These shares, together with the Conrail shares already owned by CSX and Norfolk
Southern, represent approximately 96 percent of the outstanding Conrail shares.
In connection with the tender offer and subsequent merger, Norfolk Southern will
have contributed 58 percent, and CSX 42 percent, toward the aggregate purchase
price for all shares. All Conrail shares acquired will be placed in a joint
voting trust pending Surface Transportation Board approval of the proposed
transaction.
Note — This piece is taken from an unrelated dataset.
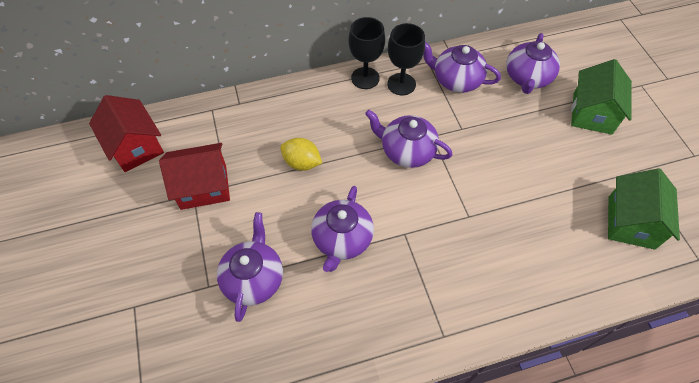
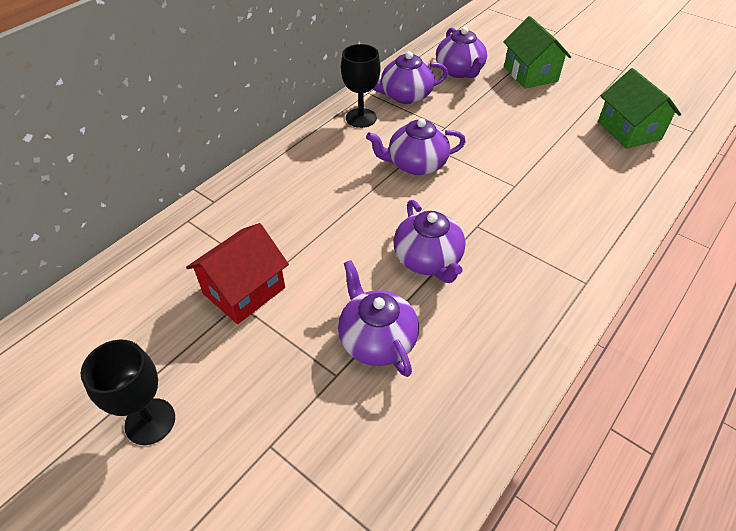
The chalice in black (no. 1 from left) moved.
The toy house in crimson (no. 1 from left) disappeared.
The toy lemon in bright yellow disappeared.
Conrail shares not purchased in the tender offer will be converted
into the right to receive $115 per share in cash in a merger that will occur as
soon as practicable following the payment for the shares received in the tender
offer.
"With the successful completion of this tender offer, we move another step
closer to delivering the benefits of this transaction to all parties," said John
W. Snow, CSX's chairman, president and chief executive officer. "At CSX, our
management team is focused on continuing to improve our existing railroad
operations, while preparing for the smooth and efficient integration into CSX of
the Conrail assets we will operate."
David R. Goode, Norfolk Southern's chairman, president and chief executive
officer, said, "With the financial part of this transaction nearly completed, we
will now present to the Surface Transportation Board our plan for improving the
rail system in the East. Norfolk Southern eagerly looks forward to the day when
we can put that plan into action and begin delivering its many benefits to
customers, communities and the nation's economy."
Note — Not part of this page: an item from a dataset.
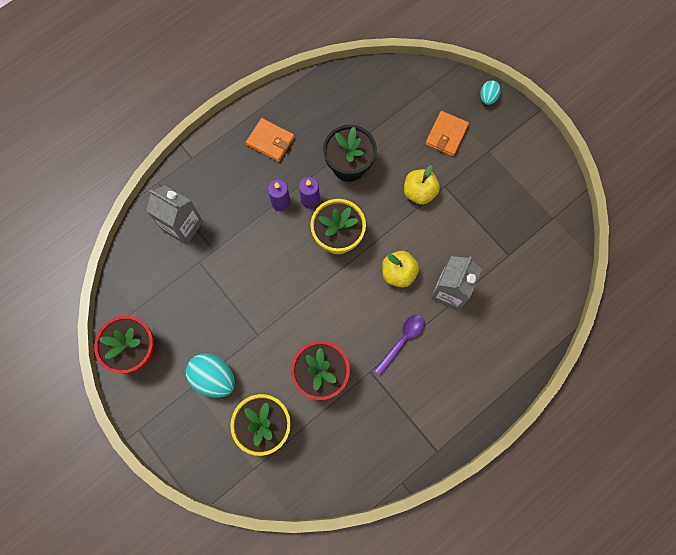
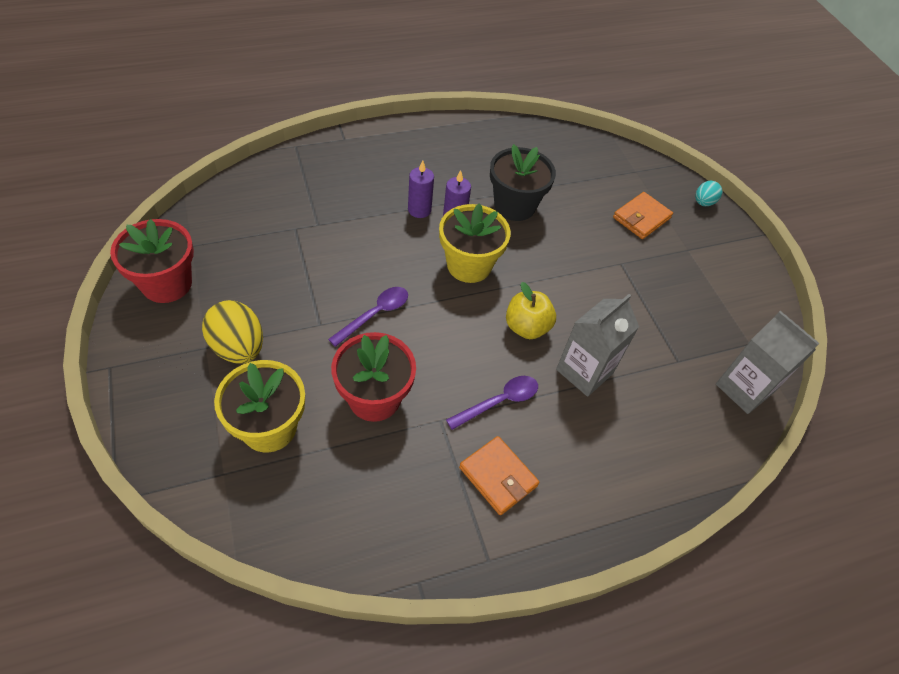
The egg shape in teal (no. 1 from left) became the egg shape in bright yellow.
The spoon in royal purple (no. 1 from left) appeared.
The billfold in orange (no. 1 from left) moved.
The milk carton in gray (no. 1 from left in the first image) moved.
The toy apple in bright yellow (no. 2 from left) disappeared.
CSX and Norfolk Southern expect to file their joint application with the STB in
mid-June. Management of both companies are confident the application will win
support from customers and the public.
CSX Corporation, headquartered in Richmond, Va, is an international
transportation company offering a variety of rail, container-shipping,
intermodal, trucking, barge and contract logistics management services. CSX's
home page can be reached at http://www.CSX.com.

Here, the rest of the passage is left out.